Acesso à jurisdição justa pressupõe conhecimento e mapeamento de vulnerabilidades sociais, aponta presidente da Anamatra

Associação participou do “II Democratizando o acesso à Justiça: Justiça social e o Poder Judiciário no Século XXI”, promovido pelo CNJ

 

A presidente da Associação Nacional dos Magistrados da Justiça do Trabalho, Noemia Porto defendeu, nesta segunda-feira (22/02), que os desafios enfrentados pelos direitos sociais sejam reconhecidos para que iniciativas construídas no intuito de assegurar o acesso à Justiça possam avançar.

“São 14 milhões de desempregados, recordes de informalidade, trabalhadores intermitentes sem garantia salarial e novas formas de trabalho sem um marco regulatório protetivo. Alguns poderiam dizer que são questões de direito material, mas estão interseccionadas com o procedimento de se garantir o acesso justo à Justiça. Sem conhecer e sem mapear as vulnerabilidades sociais, e também as sociais trabalhistas, não se consegue construir soluções de acesso a uma jurisdição justa”, sustentou Noemia Porto, na abertura do “II Democratizando o acesso à Justiça: Justiça social e o Poder Judiciário no Século XXI”.

Promovido pela Comissão Permanente de Democratização e Aperfeiçoamento dos Serviços Judiciários do Conselho Nacional de Justiça (CNJ), o evento teve como objetivo dar continuidade aos debates com vistas à construção de projetos destinados ao combate da discriminação, do preconceito e de outras expressões da desigualdade de raça, gênero, condição física, orientação sexual, religiosa e de outros valores ou direitos protegidos ou que comprometam os ideais defendidos pela Constituição Federal de 1988.

Para a presidente da Anamatra, que representou a Associação na abertura do evento, algumas questões estratégicas não podem escapar das lentes da sensibilidade em prol de uma sociedade igualitária e inclusiva. “Existe um paradoxo entre a universalidade da Justiça e uma falta de inclusão digital, de maneira universalizante, para todas as cidadãs e cidadãos do Brasil.

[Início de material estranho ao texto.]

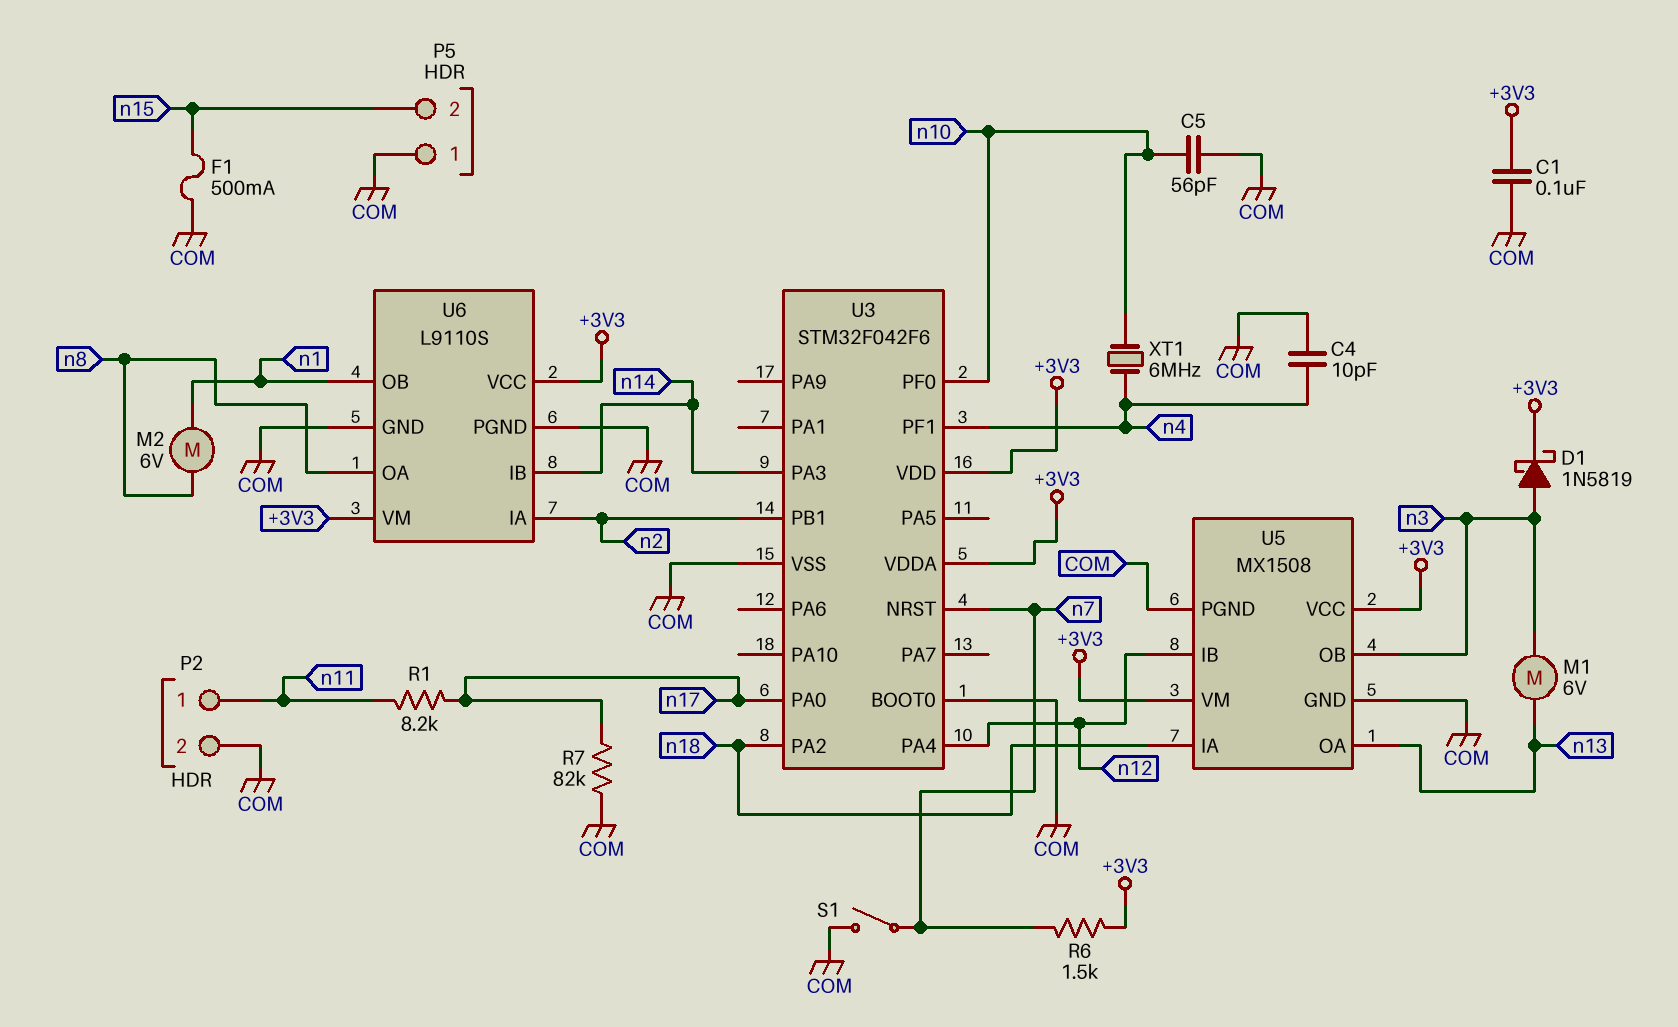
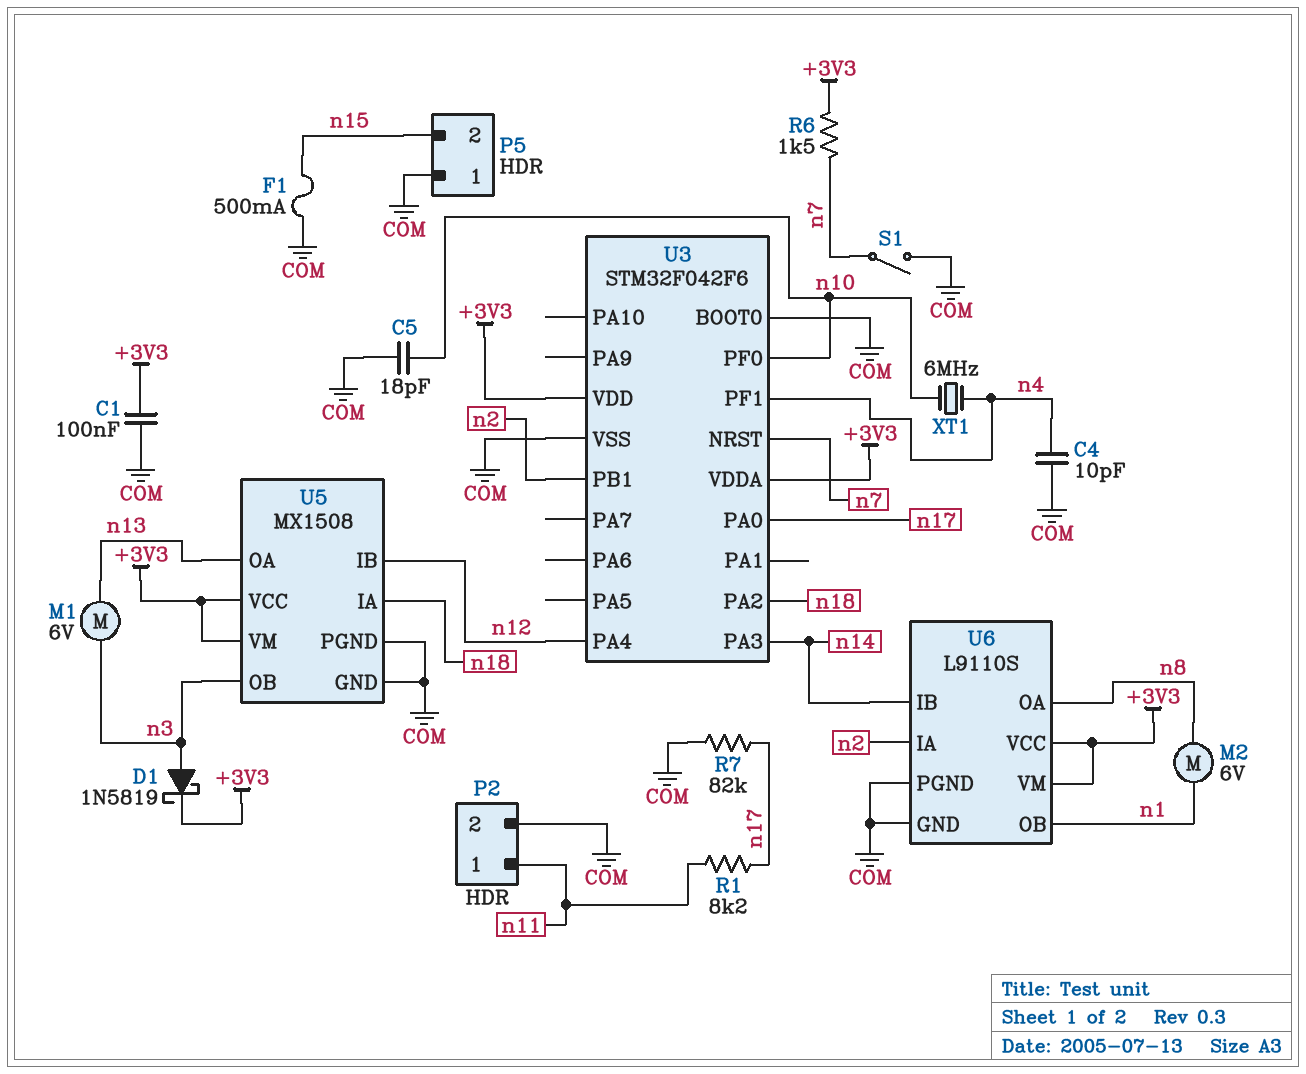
C5: 56pF (COM, n10) -> 18pF (COM, n10)

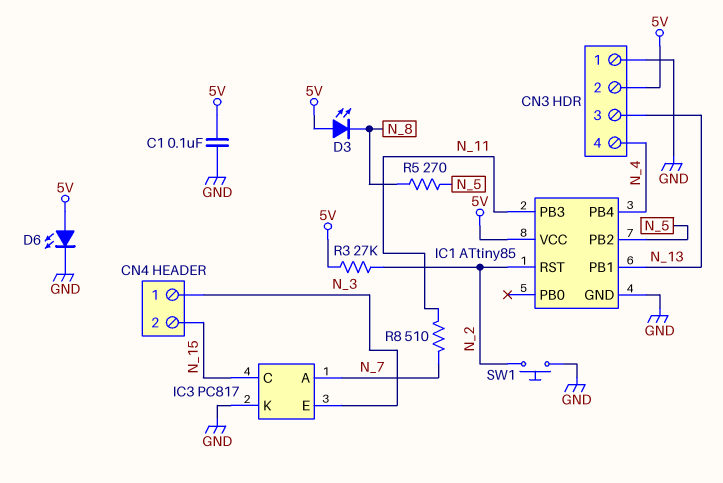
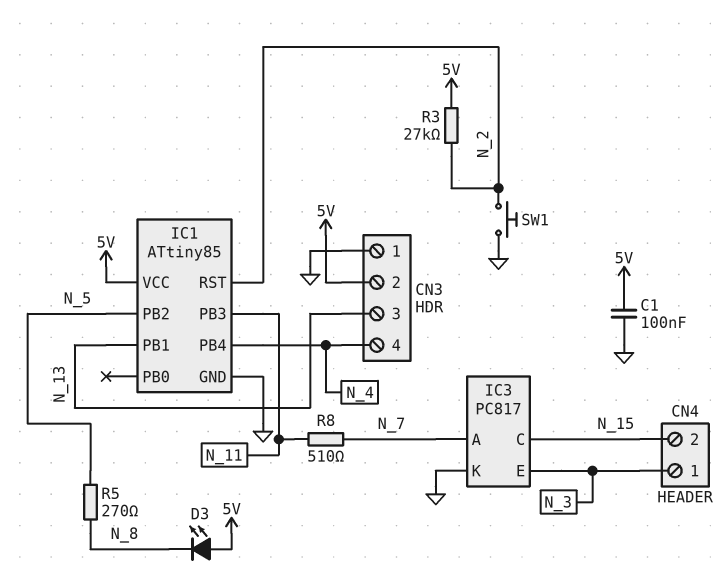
D6: LED (A 5V, K GND) -> none

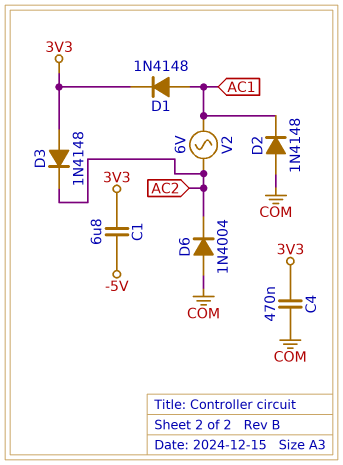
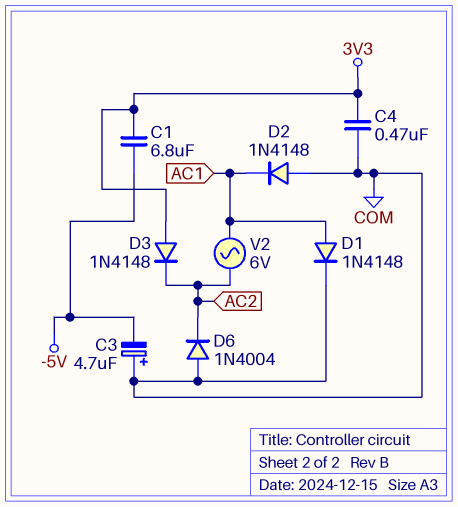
C3: none -> 4.7uF (plus COM, minus -5V)
D1: diode 1N4148 (A AC1, K 3V3) -> diode 1N4148 (A AC1, K COM)

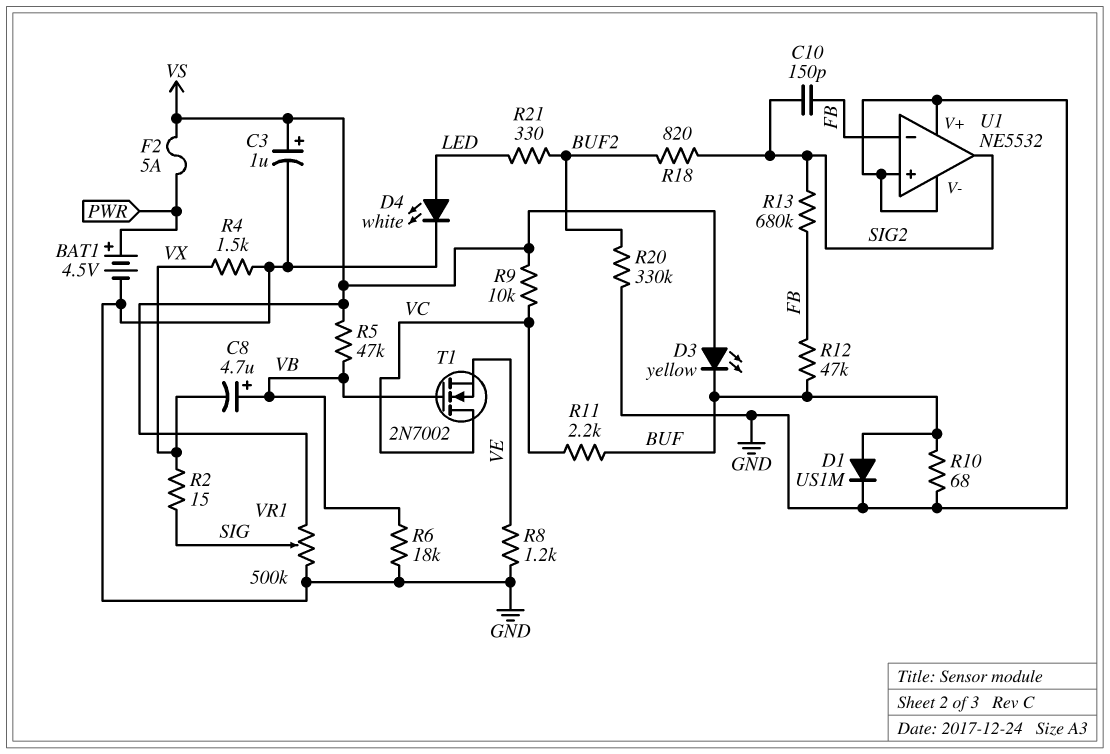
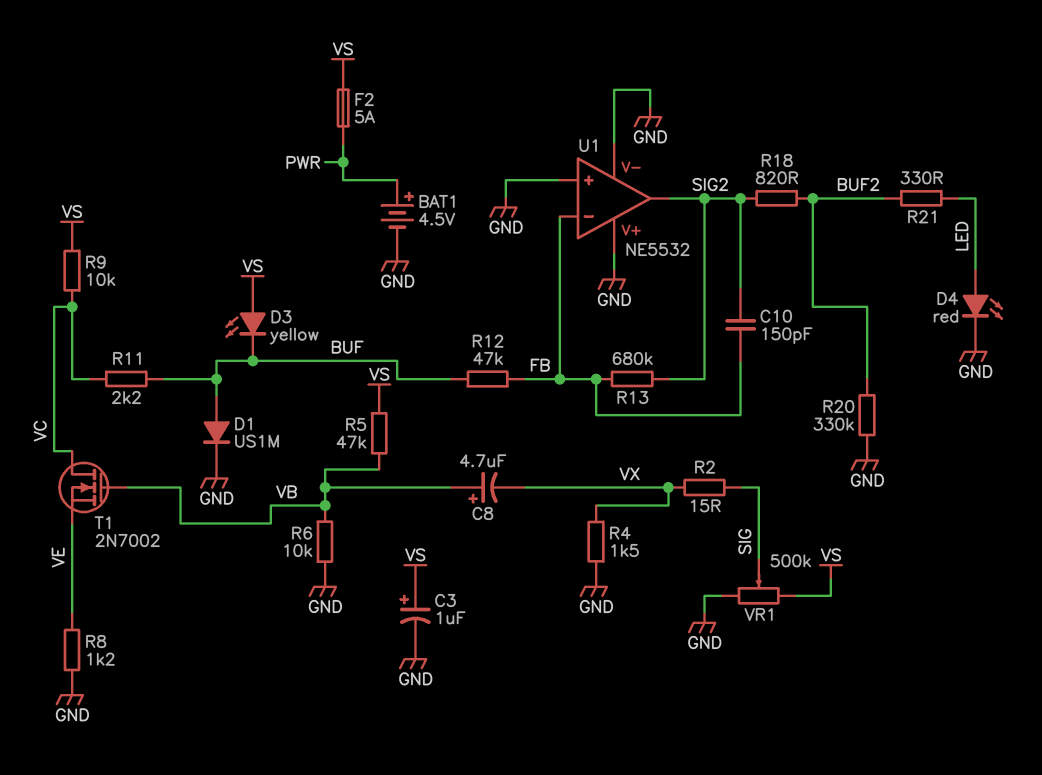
D4: LED white (A LED, K GND) -> LED red (A LED, K GND)
R6: 18k (GND, VB) -> 10k (GND, VB)
R10: 68 (BUF, GND) -> none

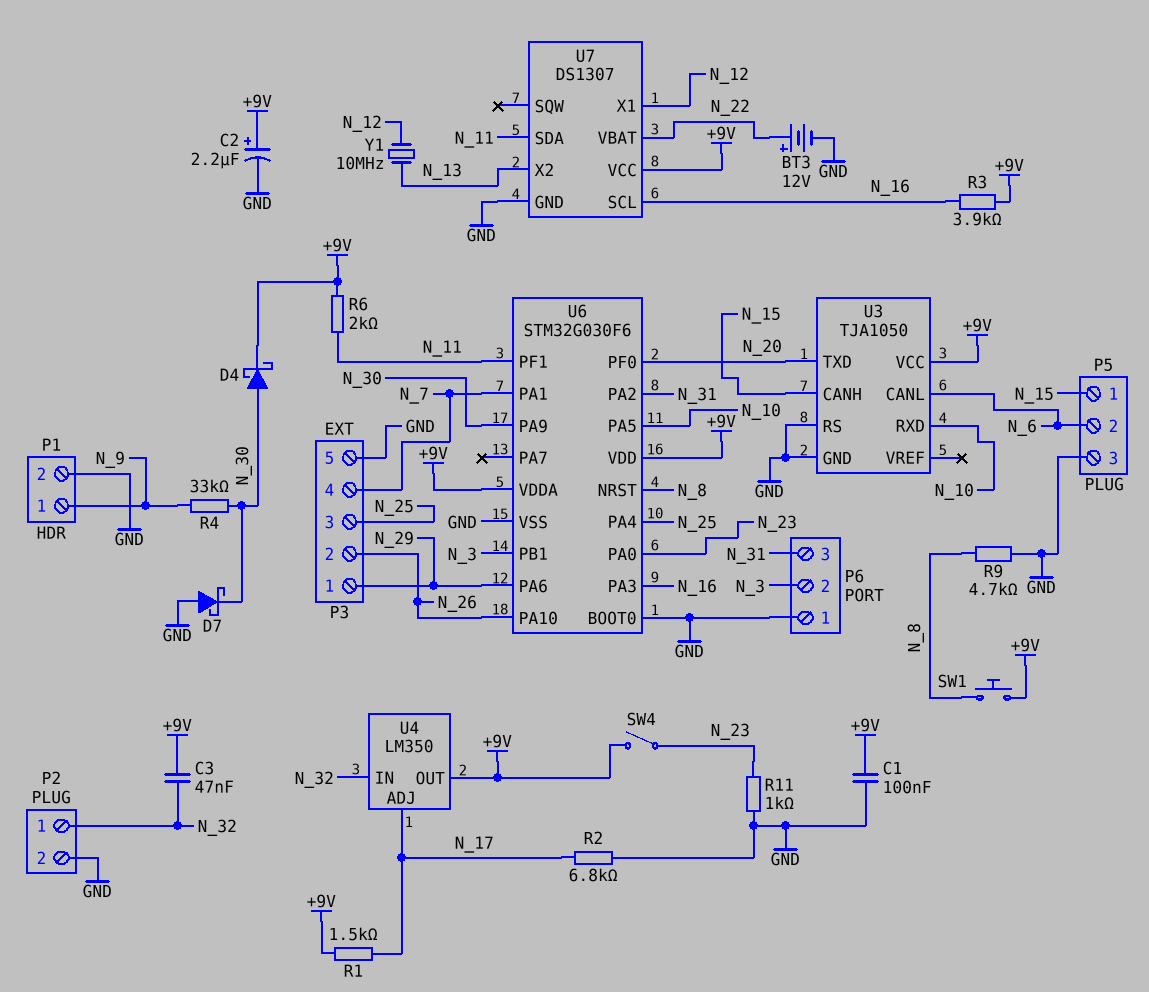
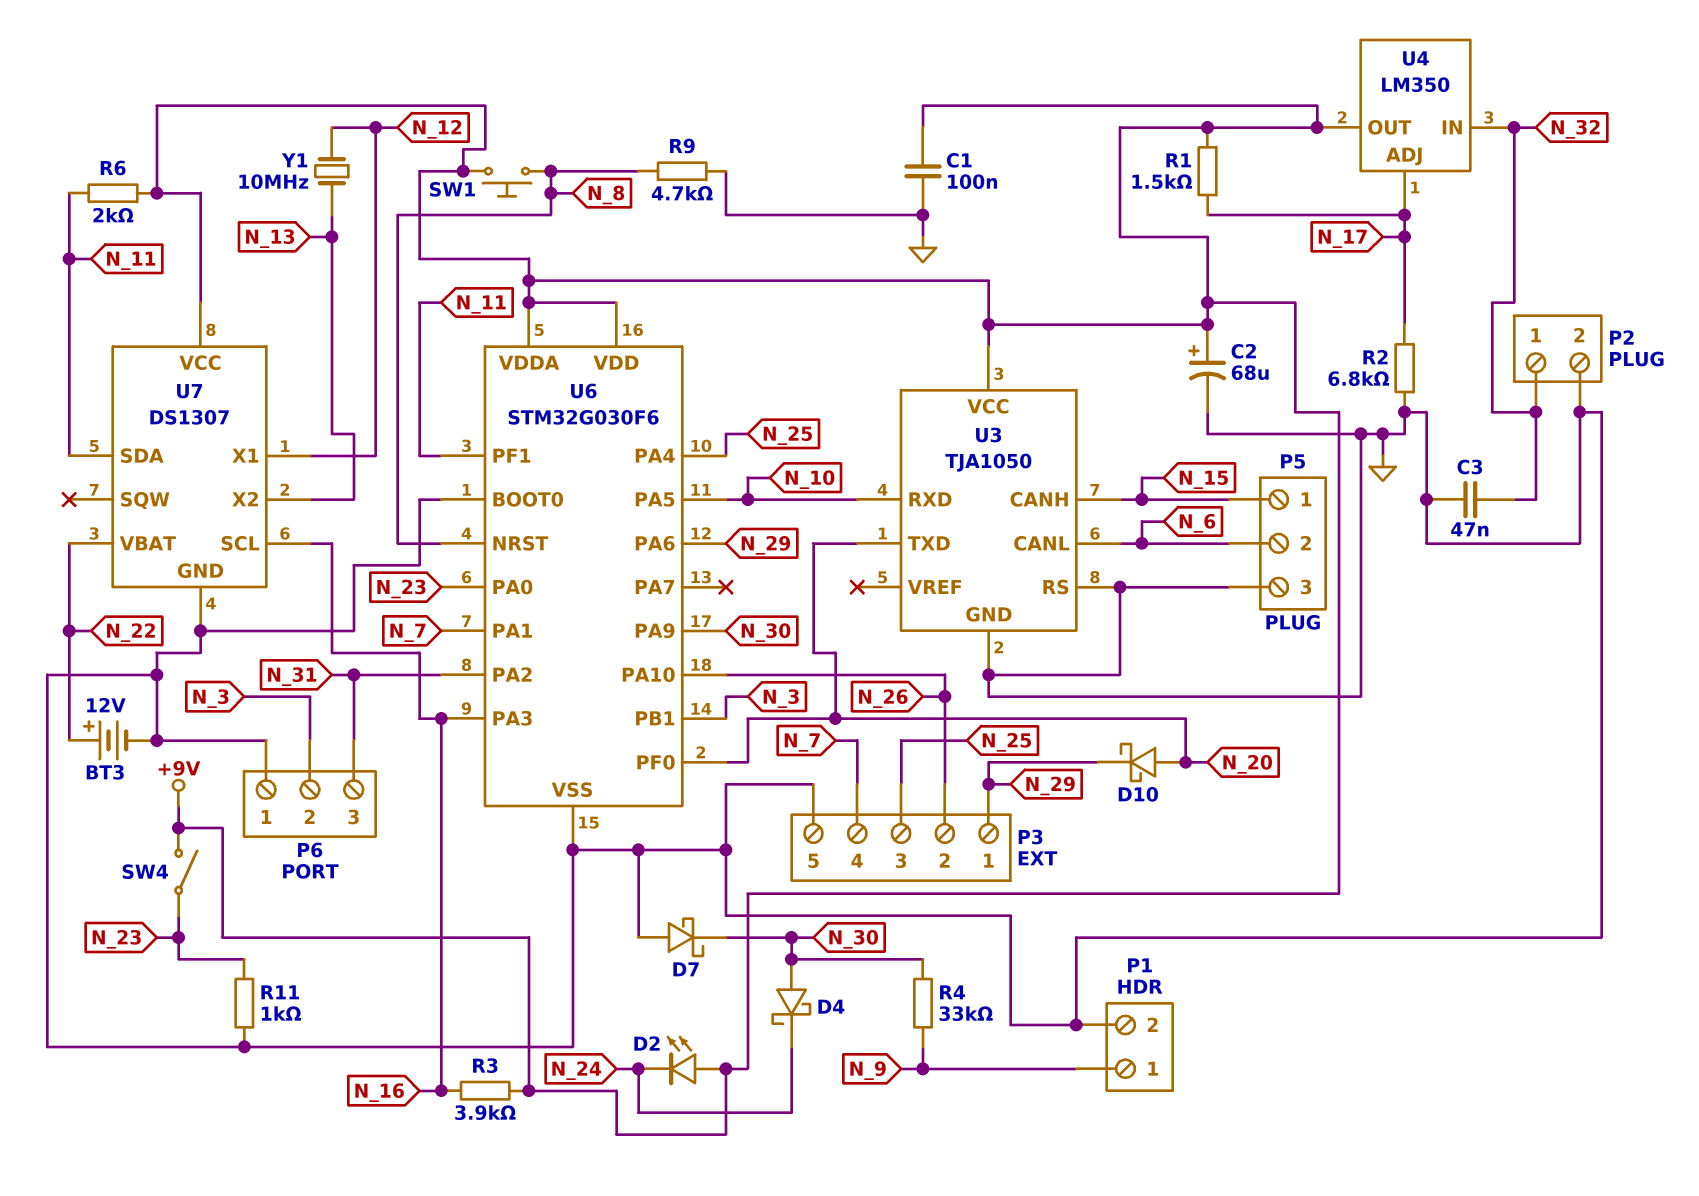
C2: 2.2uF (plus +9V, minus GND) -> 68uF (plus +9V, minus GND)
C3: 47nF (+9V, N_32) -> 47nF (GND, N_32)
D2: none -> LED (A +9V, K N_24)
D4: schottky (A N_30, K +9V) -> schottky (A N_30, K N_24)
D10: none -> schottky (A N_20, K N_29)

E essa inclusão não se dá apenas através do acesso aos recursos tecnológicos. Não é apenas o sinal da internet. É a ideia sobre o conhecimento, a qualificação sobre o uso das ferramentas disponíveis”, defendeu Noemia para quem se não houver o mapeamento das vulnerabilidades sociais, e também das sociais trabalhistas, não será possível construir soluções de acesso a uma jurisdição justa

Debates  - A diretora da Formação e Cultura da Anamatra, Luciana Conforti, também participou do evento. A magistrada foi uma das painelistas, abordando a temática da  democratização do acesso à Justiça no cenário de uma cultura de antidiscriminação, segundo a Corte Interamericana de Direitos Humanos, centrada em dois direitos fundamentais e humanos previstos na Constituição Federal: a assistência jurídica integral e gratuita e a inafastabilidade da jurisdição.

Nesse cenário, a magistrada falou das barreiras impostas pela Lei 13.467/2017 (reforma trabalhista) ao acesso à Justiça do Trabalho. “A reforma, alterando mais de 100 pontos da CLT, trouxe a fragilização da proteção dos direitos sociais e impôs barreiras econômicas aos trabalhadores para o ajuizamento das ações trabalhistas, com violações à Constituição e à jurisprudência do Supremo Tribunal Federal e da Corte Interamericana de Direitos Humanos”, analisou Conforti, apontando o deficit do número de ações ajuizadas na Justiça do Trabalho desde a edição da referida Lei.

Entre essas “barreiras econômicas” está o recolhimento de custas em caso de processos arquivados de forma injustificada e a determinação do pagamento de honorários periciais sucumbenciais, mesmo no caso de trabalhadores beneficiários da justiça gratuita com o desconto de créditos obtidos judicialmente, ainda que em outro processo. “Essas e outras restrições impostas pela reforma trabalhista violam o princípio da igualdade e o dever de não discriminação previstos no art. 5º da Constituição Federal e ao art. 24 da Convenção Americana de Direitos Humanos”.

“A maior parte das ações trabalhistas são motivadas pelo desemprego, cujo índice é altíssimo no país e pelo desrespeito aos direitos mais básicos”, alertou Conforti, que também falou de sua preocupação com o momento da pandemia.

Para Conforti, a solução do problema passa pelo Supremo Tribunal Federal (STF), onde diversas Ações Diretas de Inconstitucionalidade relativas à reforma trabalhistas foram ajuizadas, bem como à observância da jurisprudência da Corte Interamericana de Direitos Humanos e dos princípios e garantias da Convenção Americana de Direitos Humanos.  Para a dirigente, faz-se necessária uma maior divulgação das decisões das Cortes de Direitos Humanos e da formação das magistradas e magistrados com base nessa jurisprudência.